Next, we set out to experimentally test whether the rs55705857-G risk allele affects binding of OCT transcription factors. We decided to focus on OCT2 and OCT4, which were expressed at low levels in our murine tumors, reminiscent of their low-level expression in human LGG and glioblastomas (fig. S12, A and B). While Idh1R132H-mutant RIP cells retained expression of OCT2 and SOX2, OCT4 expression was lost upon culturing these mouse tumor cells (fig. S12, C and D). We thus performed ChIP of endogenous OCT2 and SOX2 but had to exogenously express OCT4 (fig. S12D). Subsequent polymerase chain reaction (PCR) amplification of the rs55705857 locus (ChIP-PCR) revealed that OCT2, OCT4, and SOX2 bound preferentially to the murine rs55705857-A nonrisk allele compared with the mutant rs55766bp allele (Fig. 5, C and D). In line with our findings in human LGG, we also found that the murine rs55705857 locus is marked by H3K4me1 and H3K27ac (fig. S12E).

To extend these findings to humans, we performed OCT2 ChIP-PCR on human heterozygous rs55705857-A/G IDH1-mutant LGG cells. ChIP-PCR followed by Sanger sequencing of the PCR amplicon revealed that OCT2 indeed preferentially binds the A allele (Fig. 5E). Together, these data show that the rs55705857-G risk allele disrupts binding of OCT transcription factors such as OCT2/4.

rs55705857 regulates the Myc pathway and physically interacts with the Myc locus

We assessed whether the rs55705857 locus regulates expression of nearby genes in primary NSC cultures isolated from homozygous rs557G/G, heterozygous rs557A/G, and WT rs557A/A littermate mice. Whereas neighboring genes such as Adcy8 or Pvt1 did not show any expression differences, Myc and Asap1 showed increased expression in rs557A/G and rs557G/G NSCs as well as in NSC-derived OPCs when compared with rs557A/A WT cells (Fig. 5F and fig. S13A). rs557A/G and rs557G/G NSCs and OPCs also exhibited increased MYC protein expression, and RNA-seq analysis showed increased expression of MYC target genes in rs557A/G and rs557G/G NSC cultures (Fig. 5G and fig. S13, B and C).

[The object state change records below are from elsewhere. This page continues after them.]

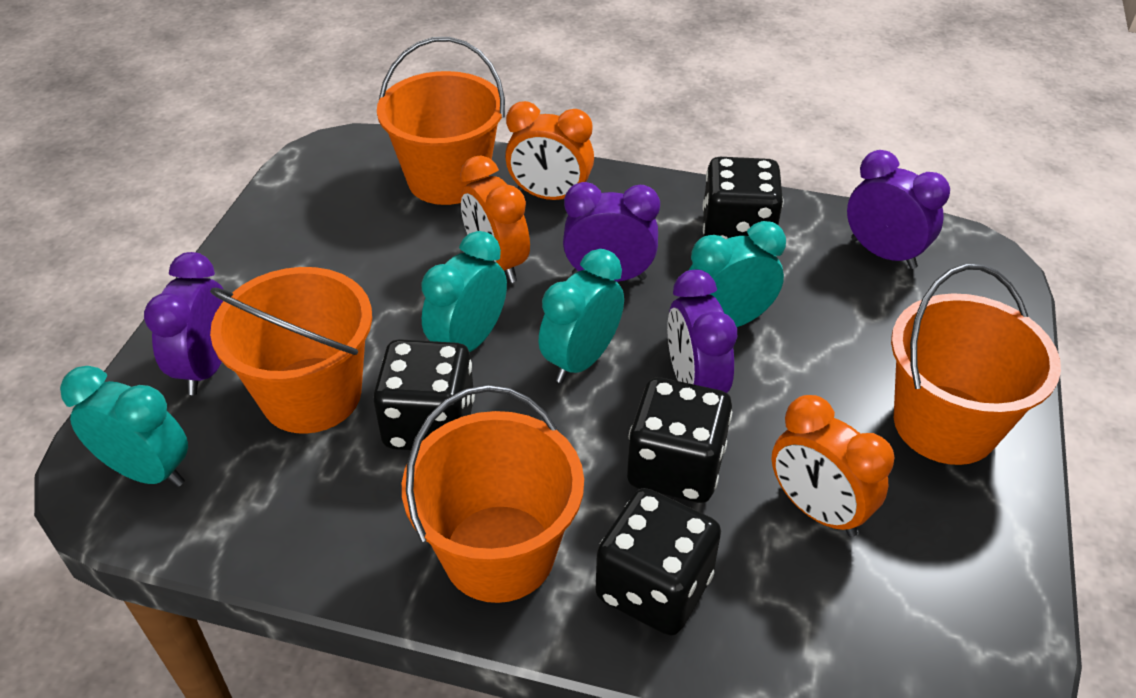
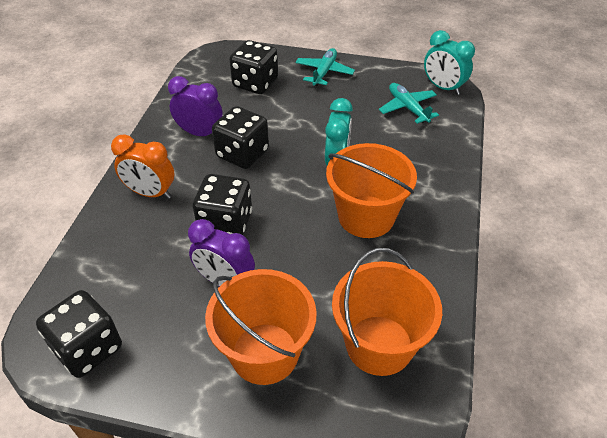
orange bucket: 4 -> 3
orange clock: 3 -> 1
purple clock: 4 -> 2
turquoise clock: 4 -> 2
turquoise plane: 0 -> 2

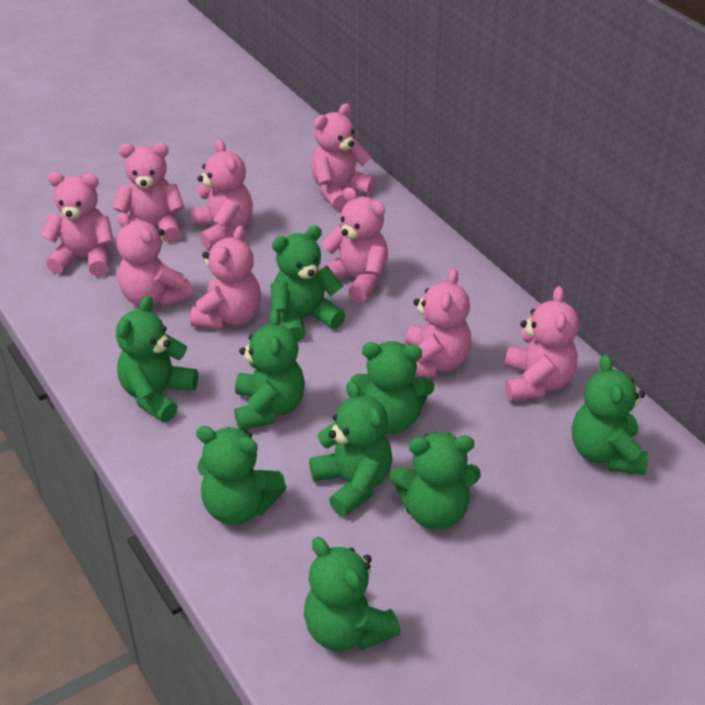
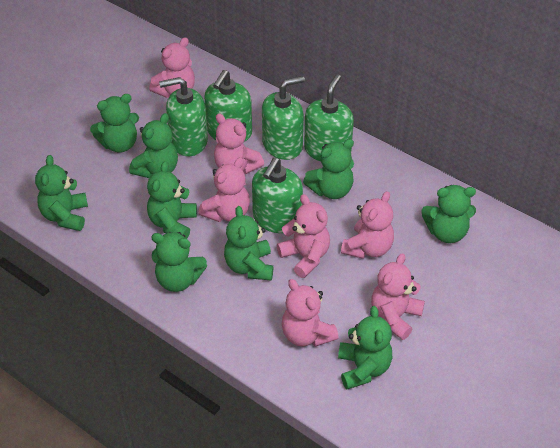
green soap dispenser: 0 -> 5
pink teddy bear: 9 -> 7

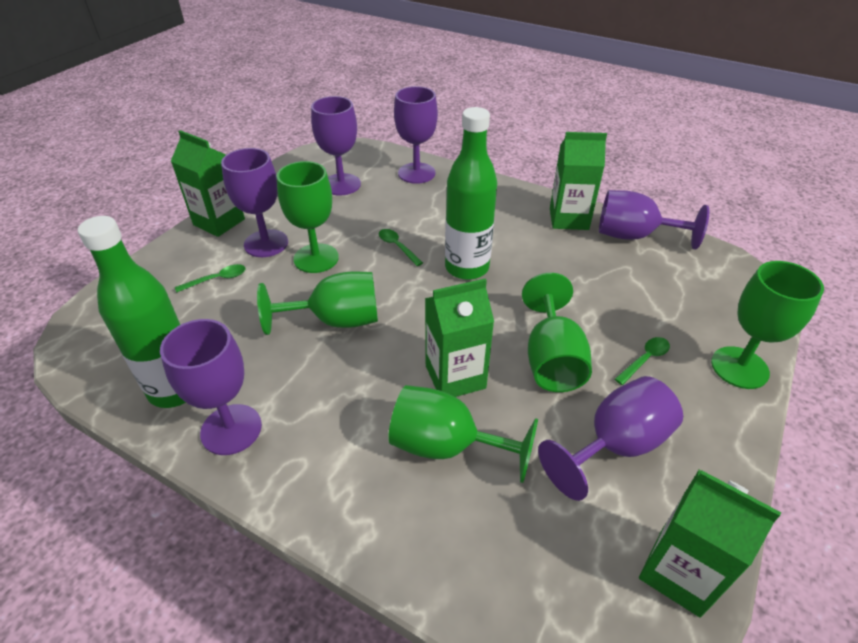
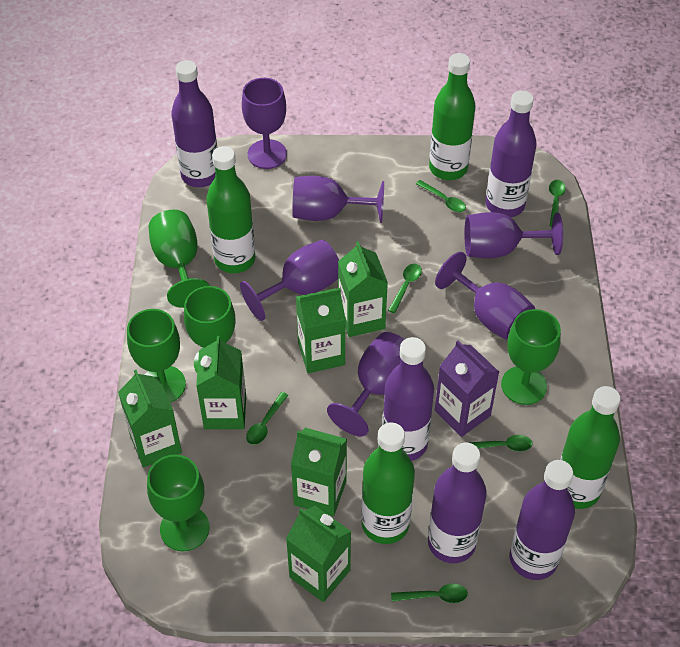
green bottle: 2 -> 4
green carton: 4 -> 6
green spoon: 3 -> 6
purple bottle: 0 -> 5
purple carton: 0 -> 1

In line with these data, we found elevated MYC protein expression in the NSC-enriched subventricular zone of 3-week-old rs557A/GIdh1/p53/Atrx–mutant brains compared with littermate control rs557A/A brains (fig. S14). Similarly, we found increased MYC expression in rs557A/G and rs55766bpIdh1/p53/Atrx–mutant brain tumors compared with rs557A/A control tumors (fig. S15, A and B). RNA-seq followed by GSEA identified increased Myc mRNA as well as increased expression of gene sets specifically associated with MYC, interferon gamma and alpha responses, IL6/JAK/STAT responses, EMT, and hypoxia in rs557A/G compared with rs557A/A control tumors (fig. S15, C to E), reminiscent of the gene sets we found differentially regulated in human rs55705857-G LGGs (Fig. 1D).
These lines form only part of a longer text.